A day after the Omagh bomb, of August 15 1998, I was sent to Buncrana, Co Donegal by the Irish News. Three young children from that town had been killed in the bomb. I had to doorstep each family to see if they would talk.
The first family, that of James Barker, brought me in and gave me a full interview. The second family, that of Sean McLaughlin, did the same. Each also gave me a photograph of their boy. The third family, of young Oran Doherty, declined. The man who answered the door, who I can only assume was the young boy’s father, said something that has stayed with me - haunted me - to this day. I told him I was a journalist, that I was sorry for his loss and asked if I could speak to him. He looked at me, shocked and appalled, and appealed to me to go away. “Please. No. Please. Just go away. Please.” I apologised, walked away and slithered back under the rock whence I had come.
A few days later, I was doing another doorstep, this time in Omagh. It was the family of young Deborah Cartwright, a teenager killed in the bomb. I teamed up with a British reporter for it: there was no point in both of us doing it separately. Her father, an RUC officer, was standing in the garden, his hands in his pockets, staring at the grass. I took the lead. Again, I asked if he would speak to us. He said no. I apologised and walked away, expecting the reporter with me to also retreat. However, as I was walking away, I heard her angrily exclaim to him: ` What? Not even a word?’ I didn’t wait to hear his reply. I got out of there as quickly as I could.
Both those events taught me one thing: if people want to talk, they will. If they don’t, nothing you can do can persuade them. I have a rule that, if someone says no, I don’t go back and ask a second time. It’s pointless and just causes the family more anguish.
But sometimes people do talk.
Sometimes they bring you, a complete stranger, into their house, sit you down and talk to you about the loved one they’ve just lost. I used to wonder why they did. I’d tell whatever photographer I was with, if a reporter ever called to my door, I’d chase them.
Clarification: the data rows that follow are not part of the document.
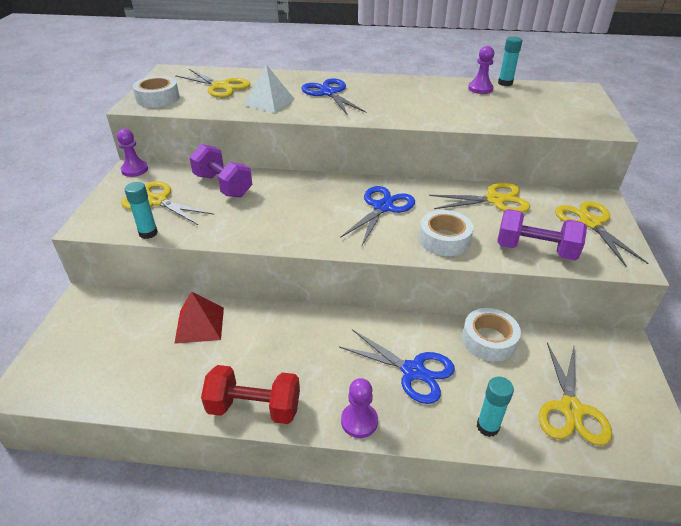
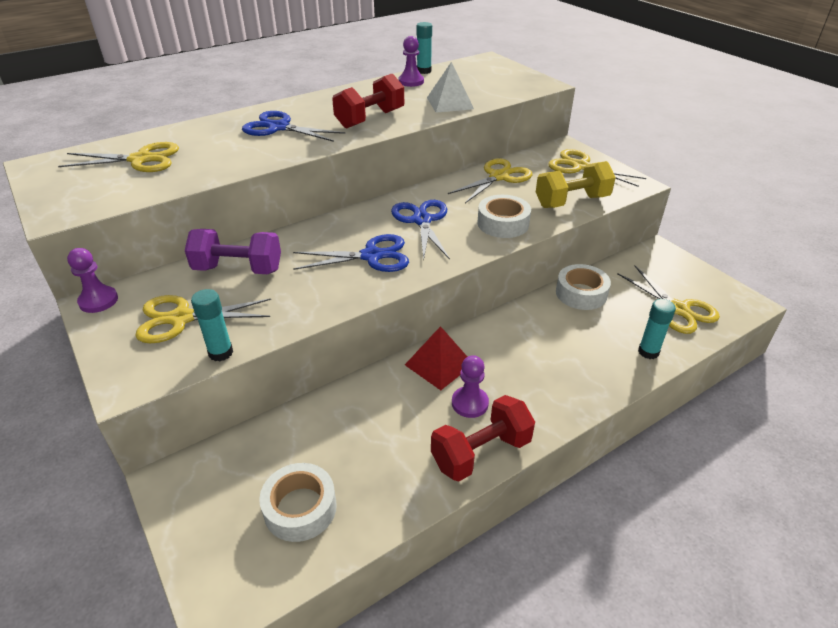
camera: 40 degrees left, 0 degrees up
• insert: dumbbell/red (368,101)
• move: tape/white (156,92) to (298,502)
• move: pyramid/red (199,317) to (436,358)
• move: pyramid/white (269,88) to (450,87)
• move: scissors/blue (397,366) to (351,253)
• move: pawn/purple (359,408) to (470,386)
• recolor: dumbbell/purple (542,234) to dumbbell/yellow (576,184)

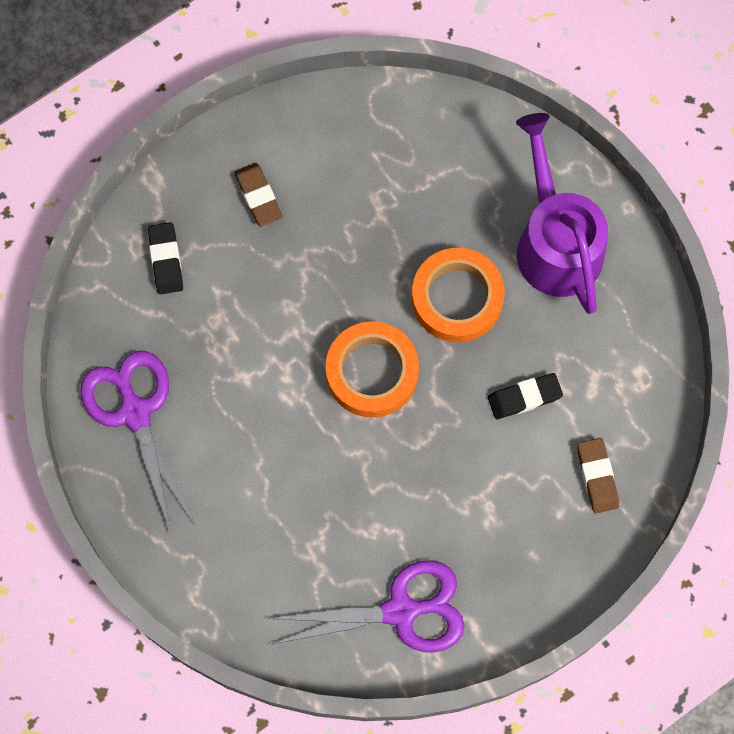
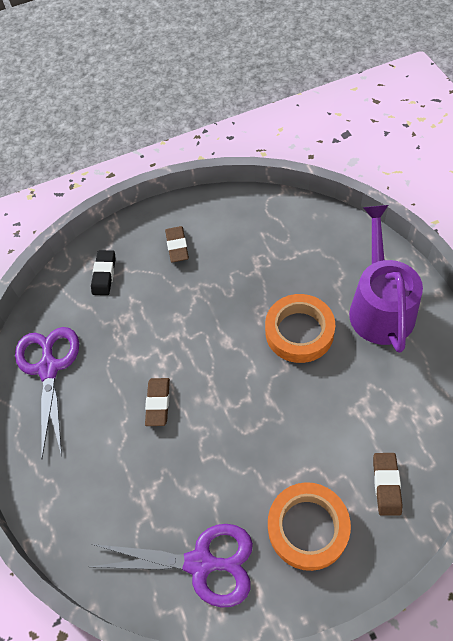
camera: 20 degrees right, 15 degrees down
• delete: eraser/black (525,396)
• insert: eraser/brown (157,402)
• move: tape/orange (372,369) to (309,526)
The photographer usually agreed – but they really don’t like reporters.
But then, after several years, I realised why so many of them opened the door, let me in and let it all out. Some people just like to talk to strangers about their grief. In April 2000, when I had been a journalist for six odd years, my own father, Gerald, died suddenly abroad. When it happened, all I wanted to do was talk about it. To anybody who would listen. I realised there and then why some people speak to me and other reporters on death knocks: they just like to get it out. Sometimes it helps talking to a complete stranger.
And sometimes seeing the face of your loved one on the front page of The Irish Daily Star – where I am Crime Correspondent – or other papers, gives validation to the victim. That they counted. That they were important. That they were necessary.
It’s the worst part of being a crime reporter. Sitting there as a mother tells you how much she’ll miss her son. Trying awkwardly to comfort her when she breaks down in tears. Hoping the ground will swallow you up when a father reacts angrily to your request for an interview.
This isn’t an appeal for pity: the feelings of a hack are nothing, less than nothing, in comparison to their suffering.
I’m just trying to show what it is like to be a crime correspondent in Ireland today. I want to talk about crime and what it’s like to report on it.